Kim derdi ki, Suriye’nin kuzeyinde, Türkiye’nin himayesinde 13 yıldır sabırla bekleyen öfkeli gençler bir sabah kıyam edecek, sadece 1 hafta içinde Halep’i, Tel Rifat’ı, Hama, Humus, Lazkiye ve Şam’ı fethedecek, 53 yıldır Suriye’yi azınlık diktasıyla yöneten katil, zalim Esed hanedanlığını yerle bir edecek, bütün Suriye’yi özgürleş-tirecek, sürgündeki Suriyelilere kapıları ardına kadar açacak?
Kim inanırdı ki buna?
Ama işte oldu. Bütün teorileri, senaryoları, analizleri alt üst ederek, bütün karamsa, kötümser yorumları çiğneyerek, hatta aklı bile aşarak özgür Suriye’nin bayrağını Şam’ın Emevi Meydanı’nda gururla dalgalandırdılar.

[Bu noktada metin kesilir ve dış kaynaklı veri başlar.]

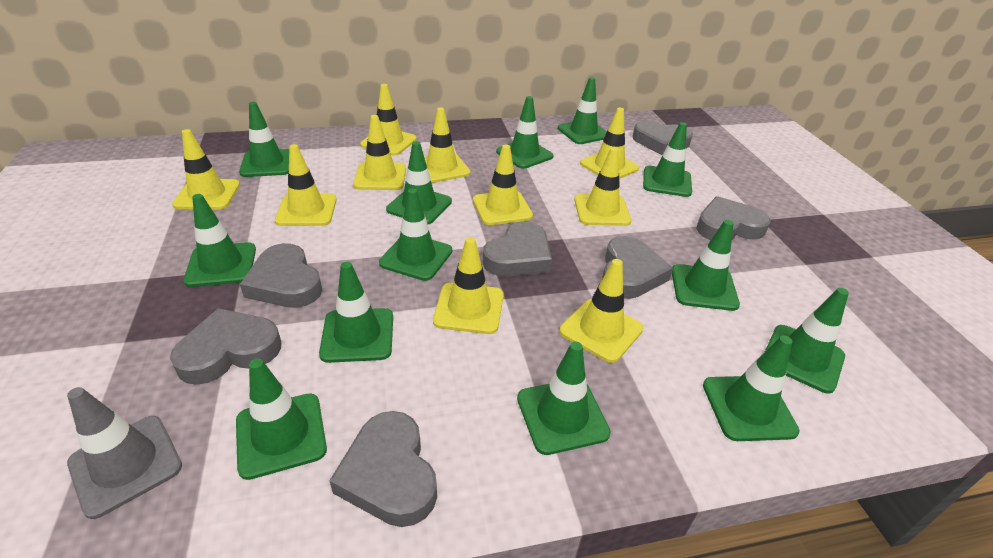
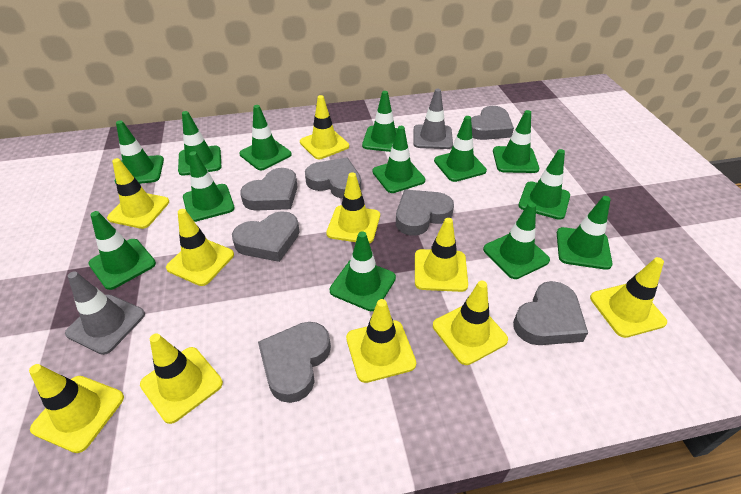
grey traffic cone: 1 -> 2

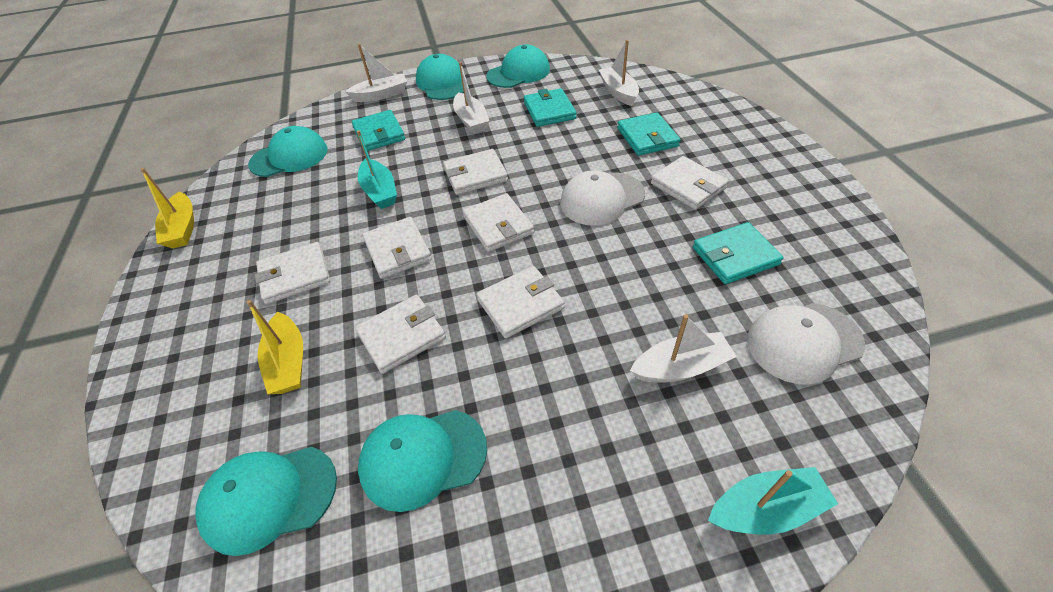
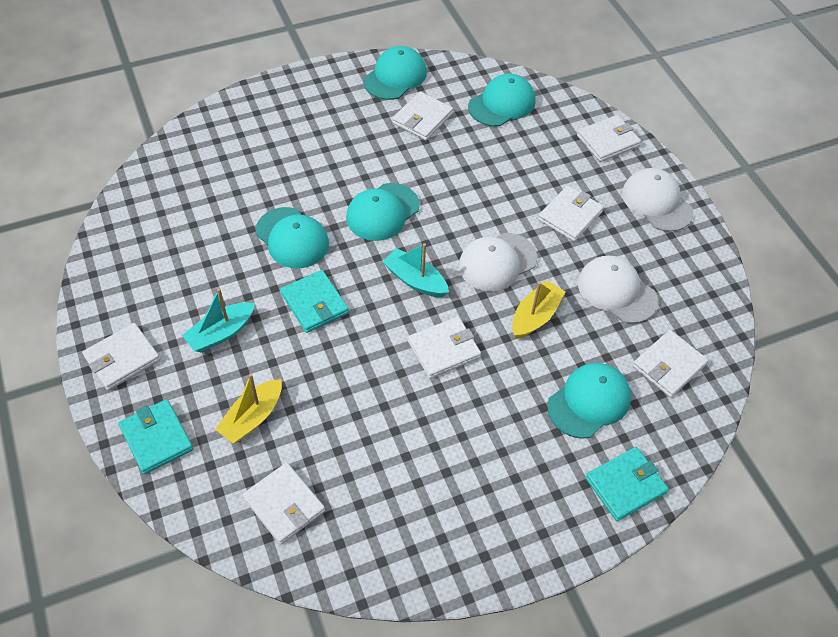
turquoise wallet: 4 -> 3
white boat: 4 -> 0
white cap: 2 -> 3

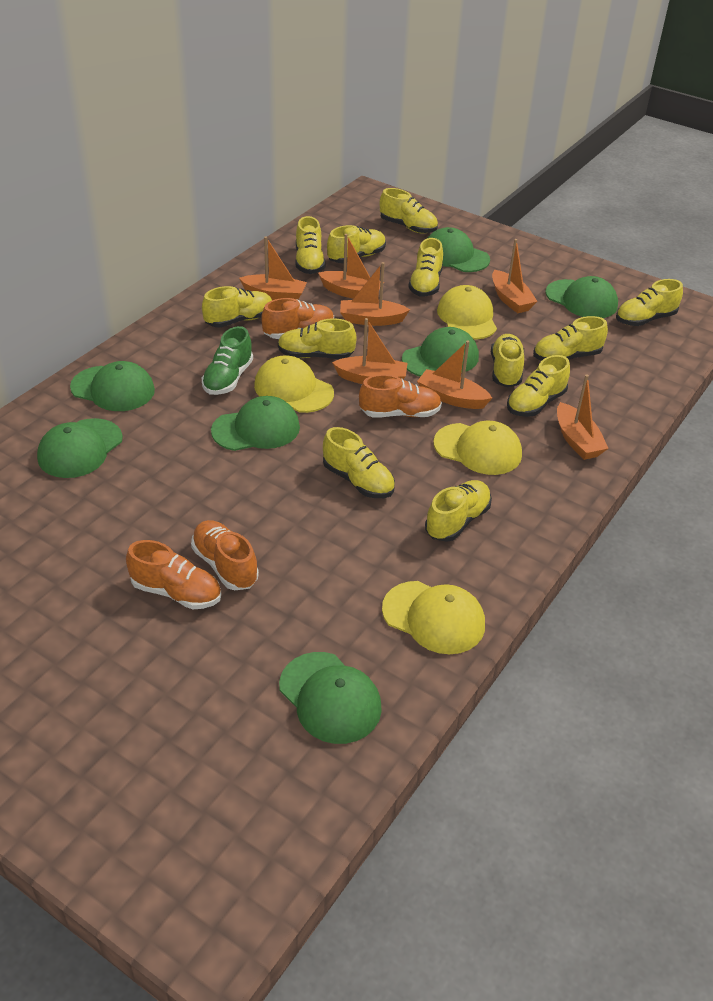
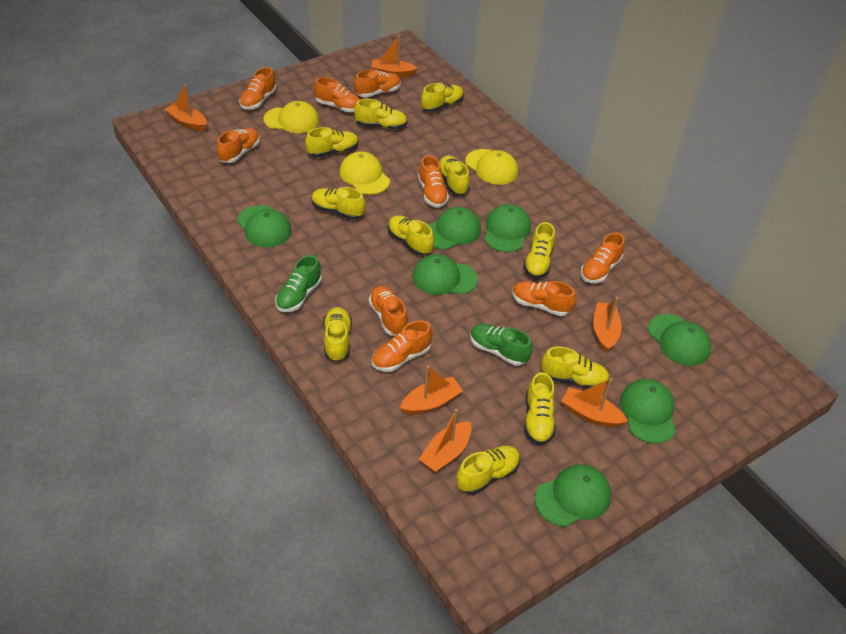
green shoe: 1 -> 2
orange boat: 7 -> 6
orange shoe: 4 -> 9
yellow cap: 4 -> 3
yellow shoe: 12 -> 11

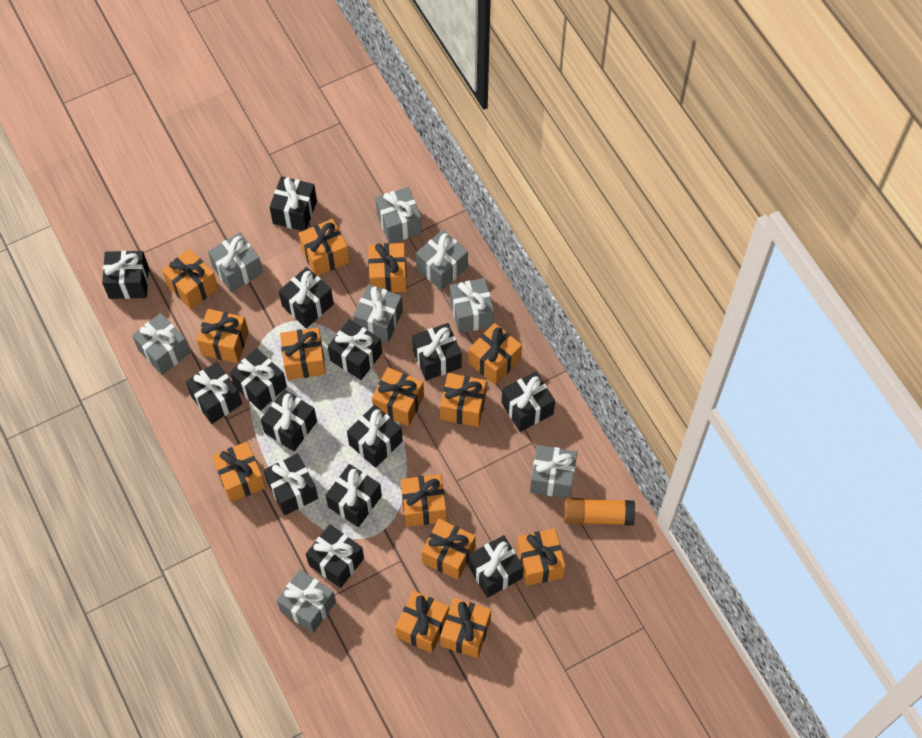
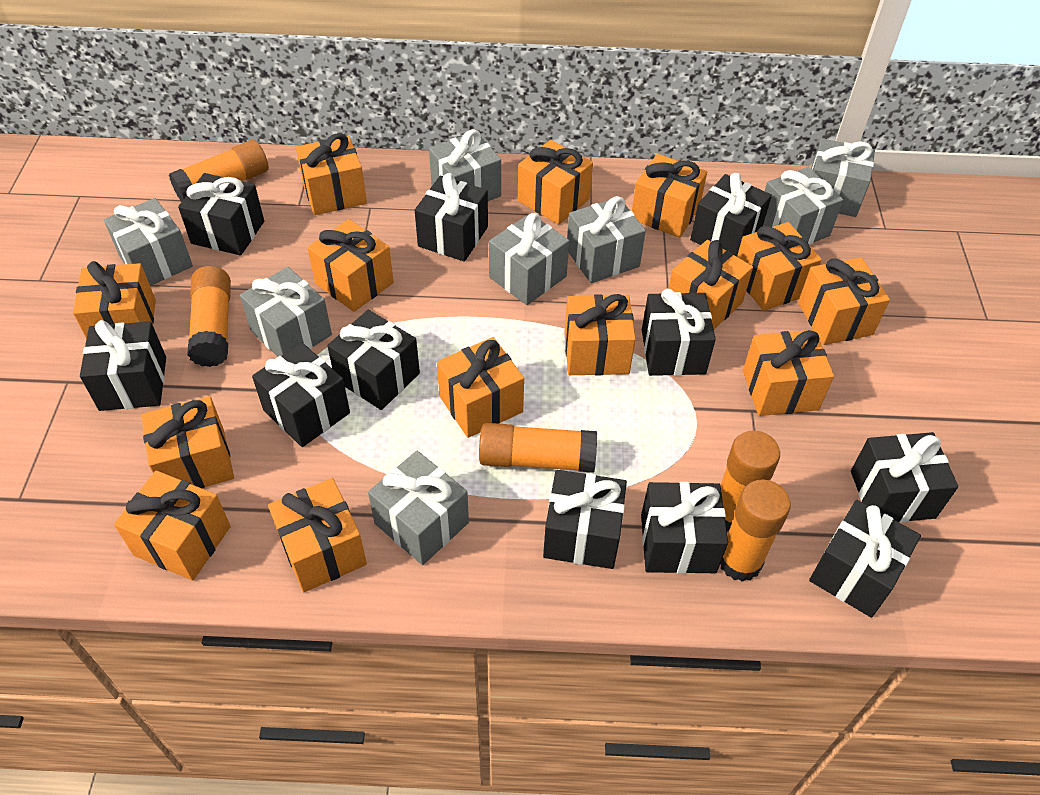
black gift: 14 -> 11
orange glue stick: 1 -> 5

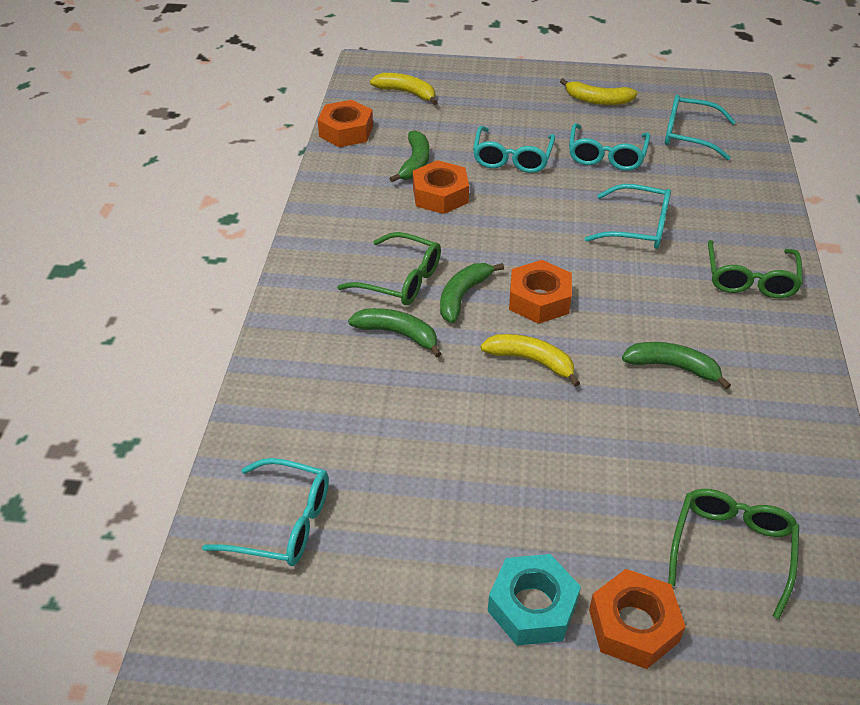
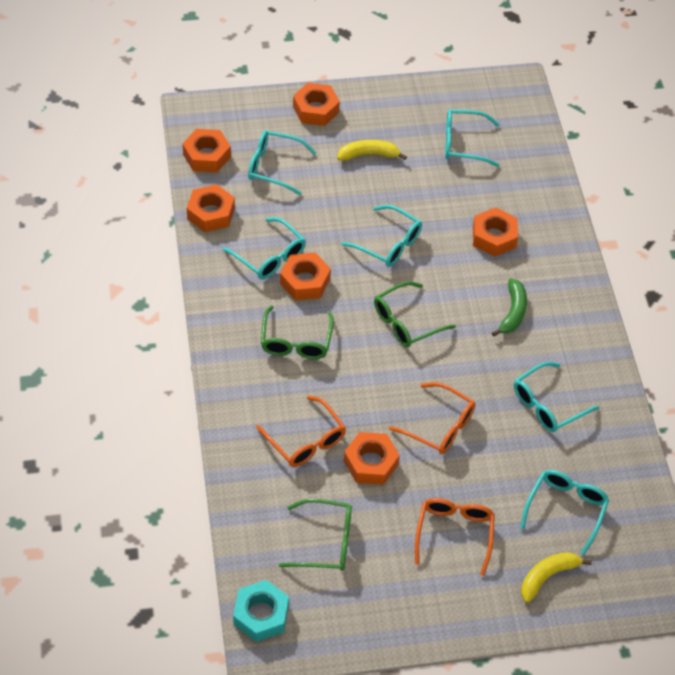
green banana: 4 -> 1
orange glasses: 0 -> 3
orange nut: 4 -> 6
turquoise glasses: 5 -> 6
yellow banana: 3 -> 2

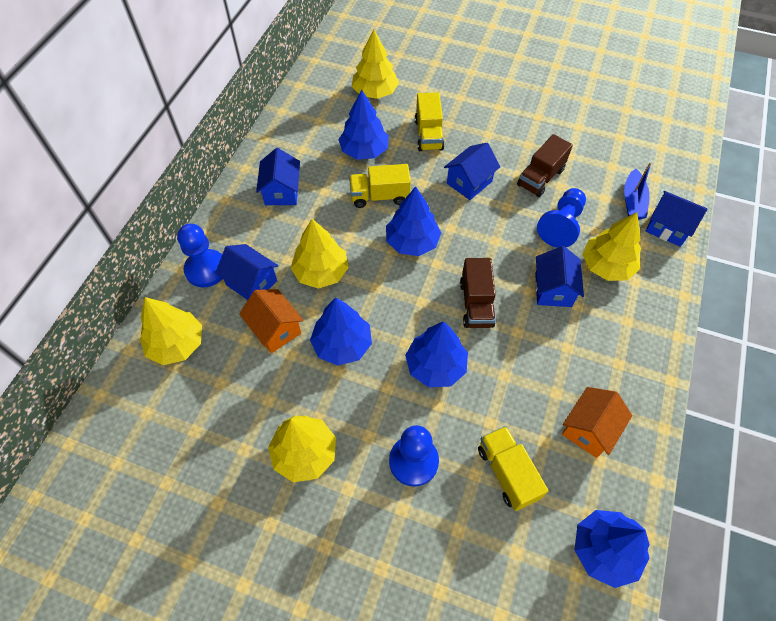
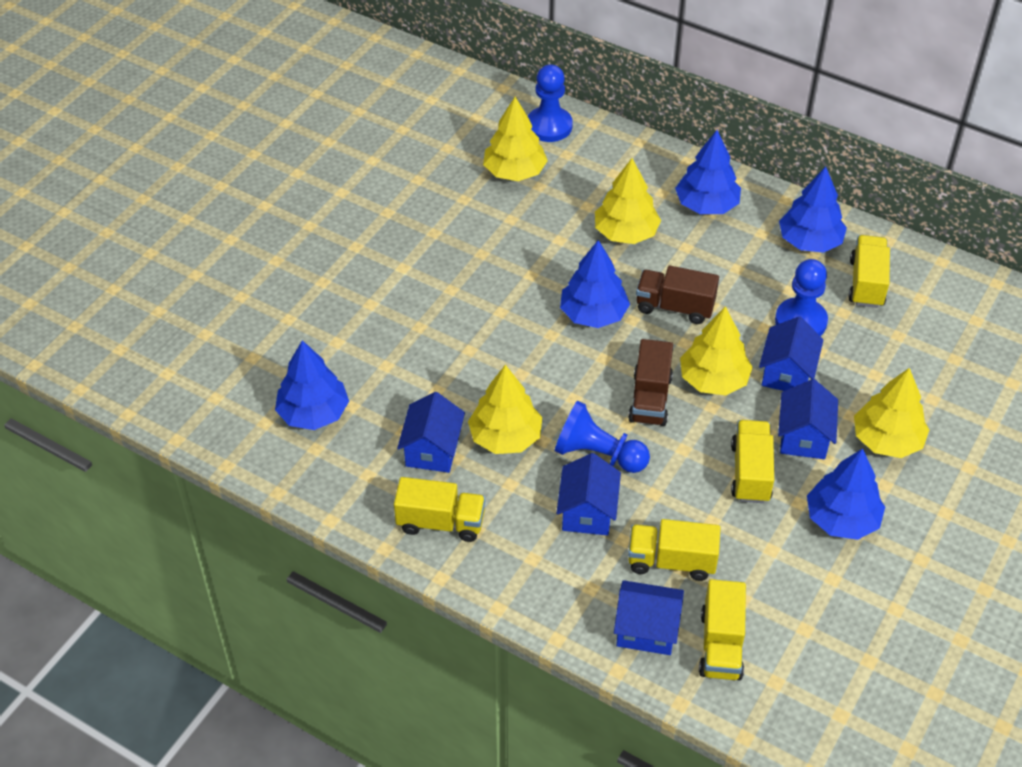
blue boat: 1 -> 0
orange house: 2 -> 0
yellow truck: 3 -> 5

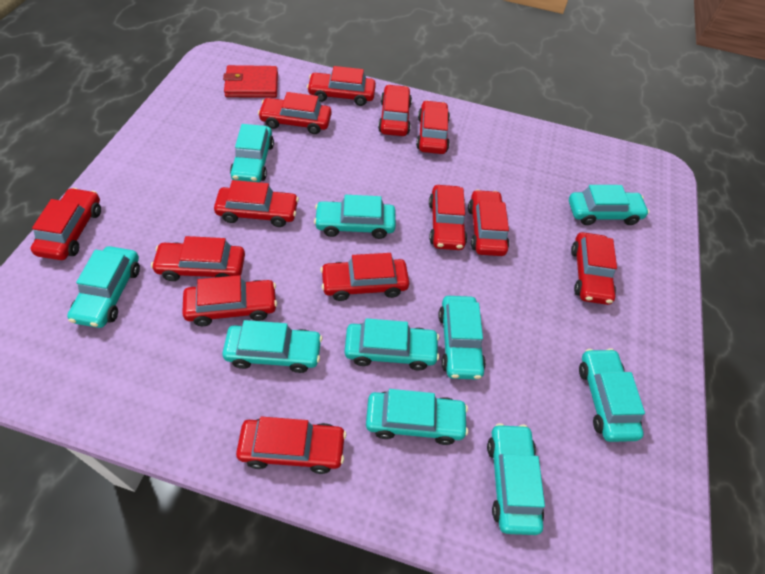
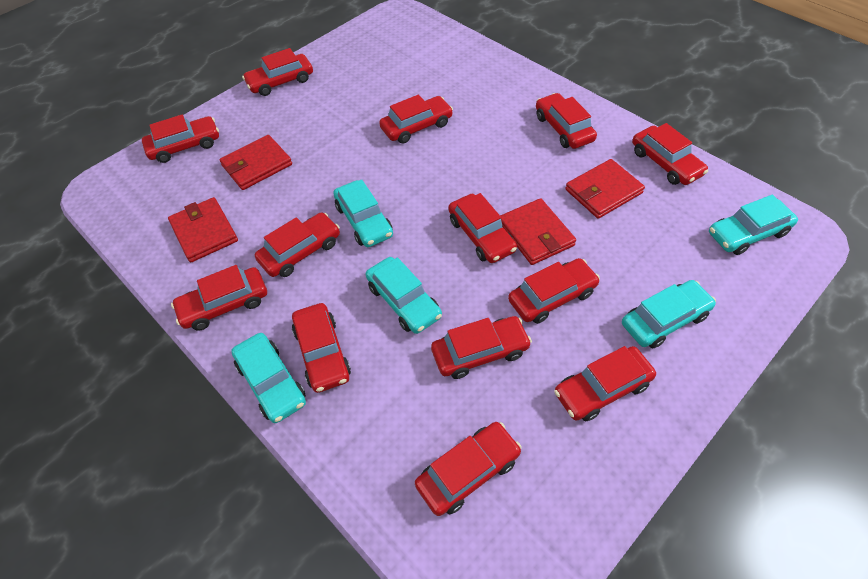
red wallet: 1 -> 4
turquoise car: 10 -> 5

“Allah ol der ve olur.” Oldu nitekim.
Neden daha fazlası olmasın ki?
Bir hayalim var:
Şimdi dünyanın her yerinde Müslümanlar Şam’da dalgalanan özgür Suriye’nin bayrağına uzun uzun bakacaklar. “Oluyormuş” diyecekler, “mümkünmüş” diyecekler.
Kalpler titreyecek, gözyaşları sel olup akacak, umut, kararmış yüreklerdeki pası törpüleyecek, zulmet aydınlığa dönüşecek, gecenin zifiri karanlığı şafakla kucaklaşacak.
Bir tarafta Hamas’ın destansı direnişi, diğer tarafta Suriye’nin şanlı zaferi, öte tarafta Türkiye’nin küllerinden doğuşu…
Hamas’a bakacaklar: Trilyon dolarlık bombalarıyla, her mecrayı işgal eden propagandalarıyla İslam düşmanlığı paydasında buluşup hep birlikte barbarca bebeklere dahi saldıranların nasıl bir avuç kahramanın sırtını yere getiremediklerini, “süper güç” sanılanların nasıl da kağıttan kaplan olduklarını anlayacaklar.
Suriye’nin öfkeli gençlerine bakacaklar: Ayaklarında terlik ama göğüslerinde imanla; yok sayılan, “terörist” diye yaftalanan ama yaşamı umursamayan, ölümü kendi içinde öldürmüş yiğitlerle, azmedince nelerin yapılabileceğini görecekler.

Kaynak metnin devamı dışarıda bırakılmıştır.